Aasgaard salva al Rangers en el debut de McInnes
Thelo Aasgaard evitó que la primera noche de Derek McInnes al mando del Rangers terminara en fiasco. Un derechazo preciso del atacante firmó el 1-1 en Tannadice ante un Dundee United valiente, que rozó el triunfo y dejó al nuevo técnico con sensaciones mezcladas: reacción, sí; control, todavía no.
Un United más claro y el primer golpe de Rose
El telón de la Scottish Premiership se levantó con carácter. Dundee United salió sin complejos, intenso en la presión y directo cada vez que olía debilidad en la salida de balón rival. El Rangers, en cambio, se mostró impreciso, sin mando en la posesión y con demasiadas dudas entre líneas.
El castigo llegó antes del descanso. Lachlan Rose, atento al mínimo resquicio, conectó el primer gol de la temporada. Un disparo que no solo adelantó al United, sino que reflejó lo que se veía sobre el césped: un equipo más claro de ideas frente a otro que aún busca reconocerse bajo un nuevo entrenador.
El gol encendió Tannadice. El Rangers no encontraba ritmo ni pasillos interiores y vivía a base de intentos aislados. McInnes miraba al campo con gesto serio: el estreno se le estaba atragantando.
El giro tras el descanso y la definición de Aasgaard
El descanso cambió el tono. El Rangers salió con otra velocidad, más agresivo en la presión y con mayor intención en los metros finales.
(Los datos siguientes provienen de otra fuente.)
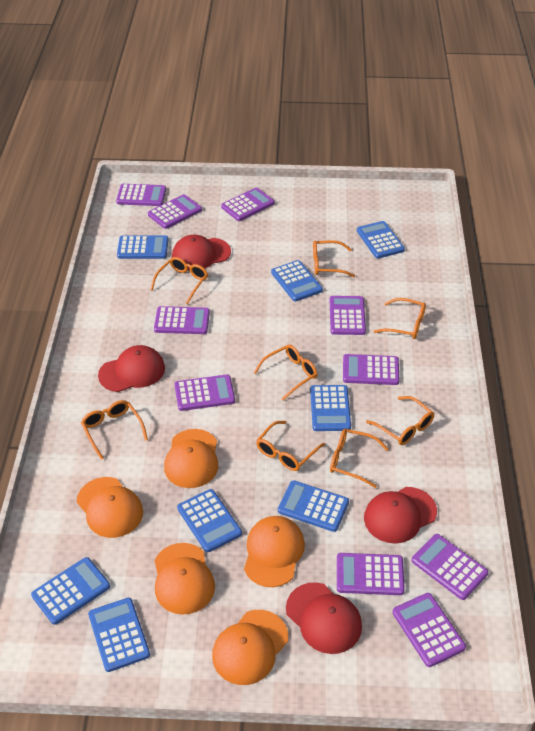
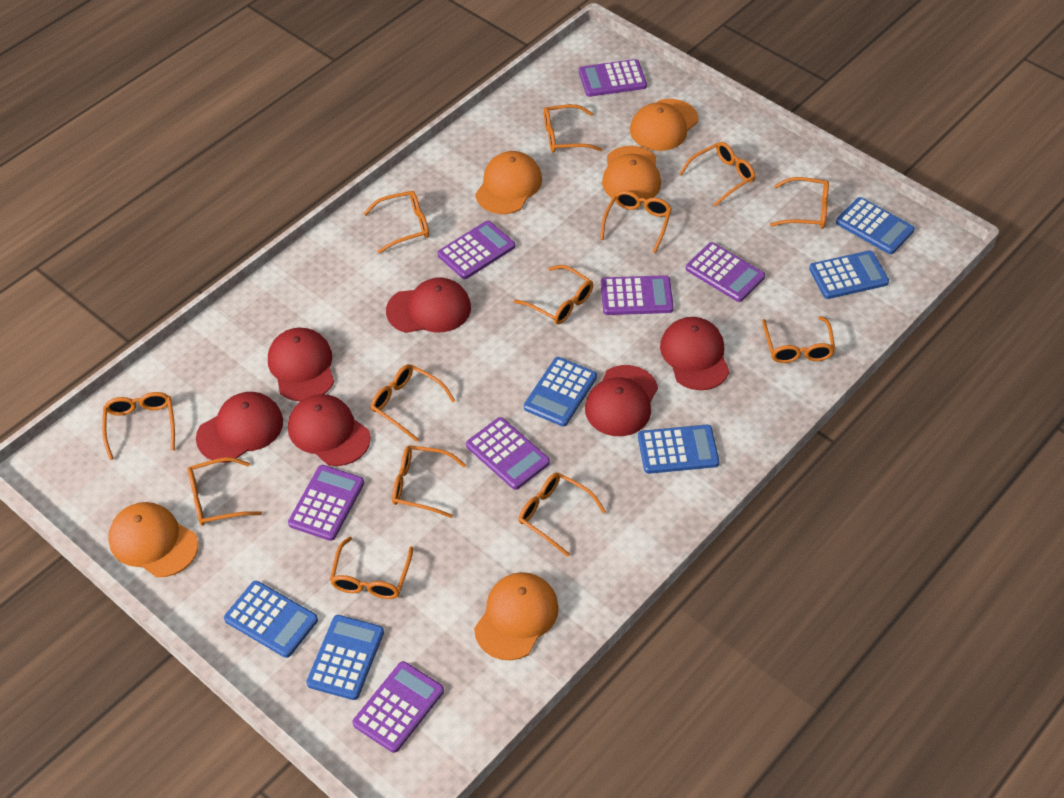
blue calculator: 8 -> 6
orange glasses: 8 -> 13
purple calculator: 10 -> 7
red cap: 4 -> 6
El balón empezó a circular con menos miedo y el United, por primera vez en la noche, se vio obligado a retroceder.
La recompensa llegó en el minuto 56. La jugada nació de esa insistencia renovada y terminó en los pies de Thelo Aasgaard, que resolvió con frialdad y clase dentro del área. Un remate brillante, seco, imposible para Ivor Pandur, que devolvía al Rangers al partido y, de paso, le daba aire a McInnes en su debut.
El empate pareció anunciar una remontada. Durante varios minutos, el United se vio sometido, obligado a resistir centros, segundas jugadas y ataques cada vez más continuados. La grada visitante se encendió; el partido, también.
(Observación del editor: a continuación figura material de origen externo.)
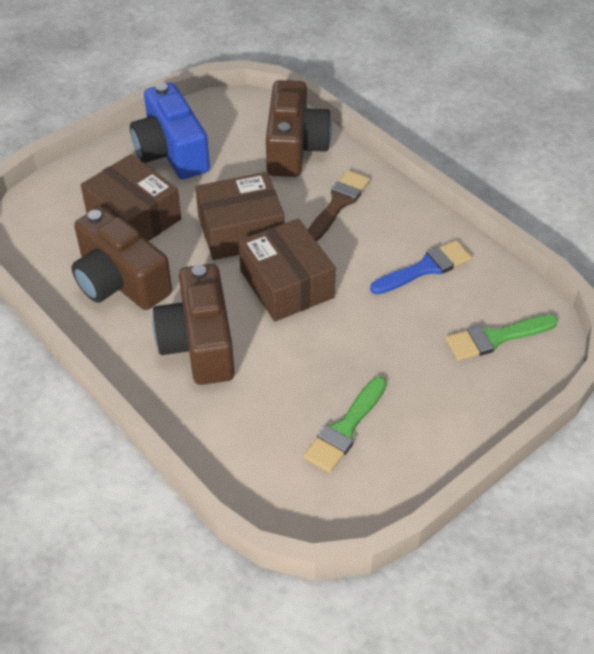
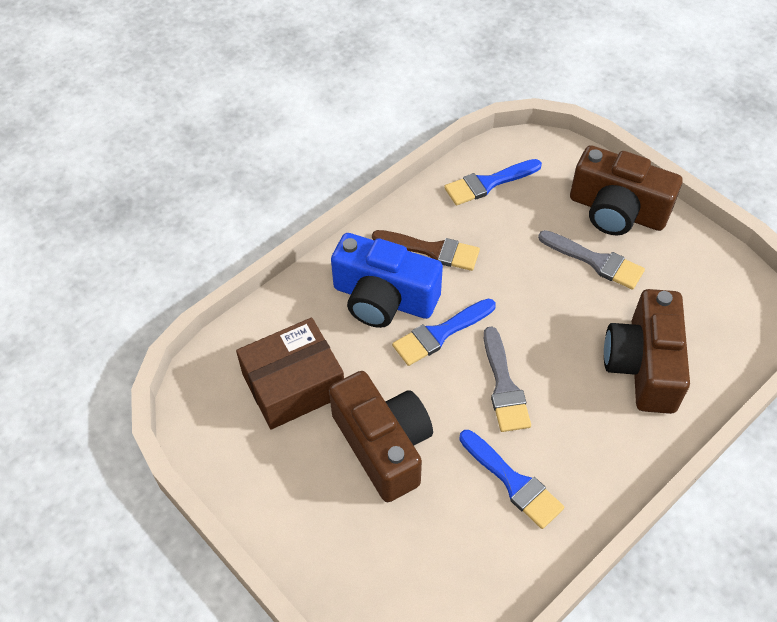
blue brush: 1 -> 3
brown box: 3 -> 1
green brush: 2 -> 0
grey brush: 0 -> 2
Pero la marea no duró para siempre. Dundee United ajustó líneas, cerró espacios por dentro y empezó a enfriar el ímpetu rival. El Rangers perdió algo de filo y el encuentro se volvió más táctico, más trabado.
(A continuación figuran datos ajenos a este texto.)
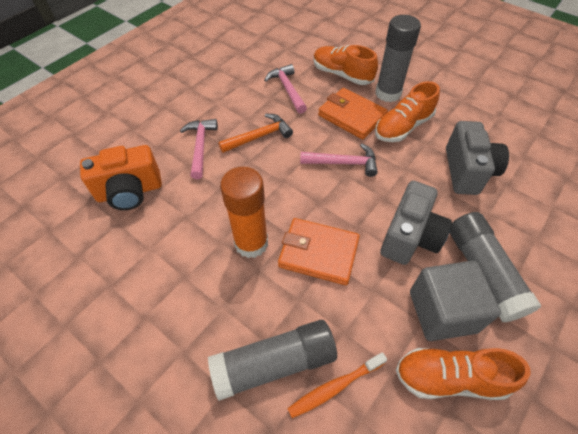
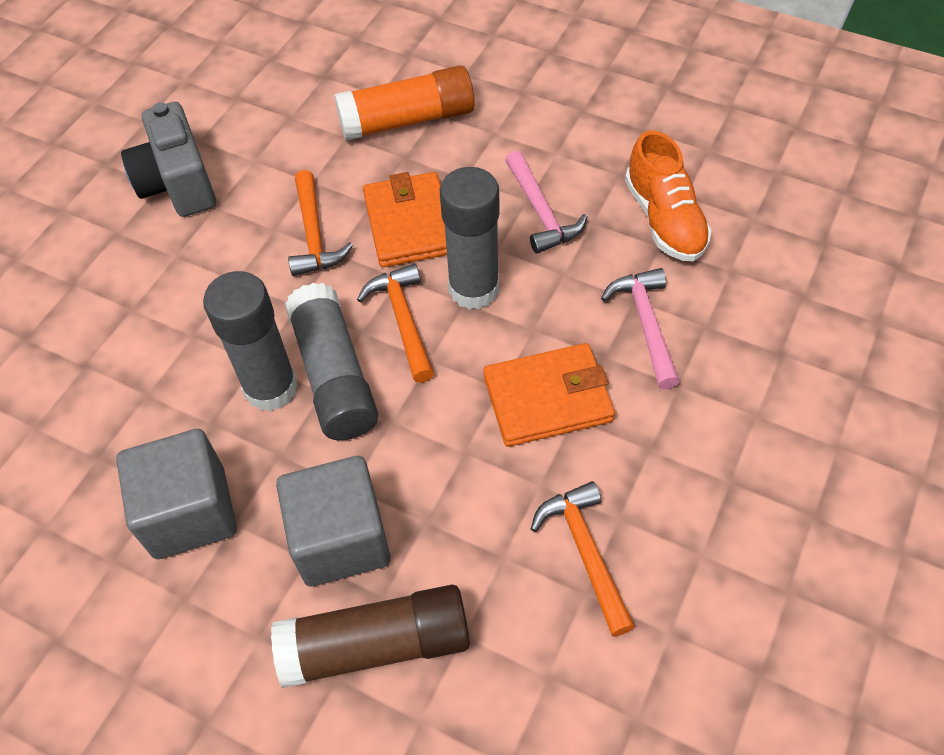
brown glue stick: 0 -> 1
grey camera: 2 -> 1
grey cube: 1 -> 2
orange camera: 1 -> 0
orange hammer: 1 -> 3
orange shoe: 3 -> 1
orange toothbrush: 1 -> 0
pink hammer: 3 -> 2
La ocasión de Randall y el suspiro final
Cuando el reloj marcaba los últimos diez minutos, el partido se abrió de golpe. Daniel Bennie, recién entrado, encontró el pase que todos buscaban: un envío con efecto que dejó a Jesse Randall solo ante Ivor Pandur. Era la jugada del triunfo.
Randall tuvo tiempo, tuvo espacio y tuvo el partido en sus botas. Lo que no tuvo fue convicción. Intentó una vaselina tímida, sin fuerza ni decisión, que terminó mansamente en las manos del guardameta. Una definición blanda que heló a la afición local y dio vida al Rangers, agradecido por un perdón tan claro.
Ese susto bastó para que ambos equipos midieran más cada riesgo. No hubo asedio final, ni intercambio frenético. Solo la sensación de que el United dejó escapar dos puntos y de que el Rangers, pese a la reacción, aún está lejos de la versión que su nuevo entrenador imagina.
Mientras tanto, el resto del país se prepara. Celtic abrirá la defensa del título en casa ante Dundee el lunes por la noche, y Hearts, subcampeón el curso pasado, visitará a Aberdeen el sábado. El campeonato apenas ha comenzado y ya deja una pregunta en el aire: ¿será este Rangers capaz de transformarse a tiempo para pelear de verdad por la cima?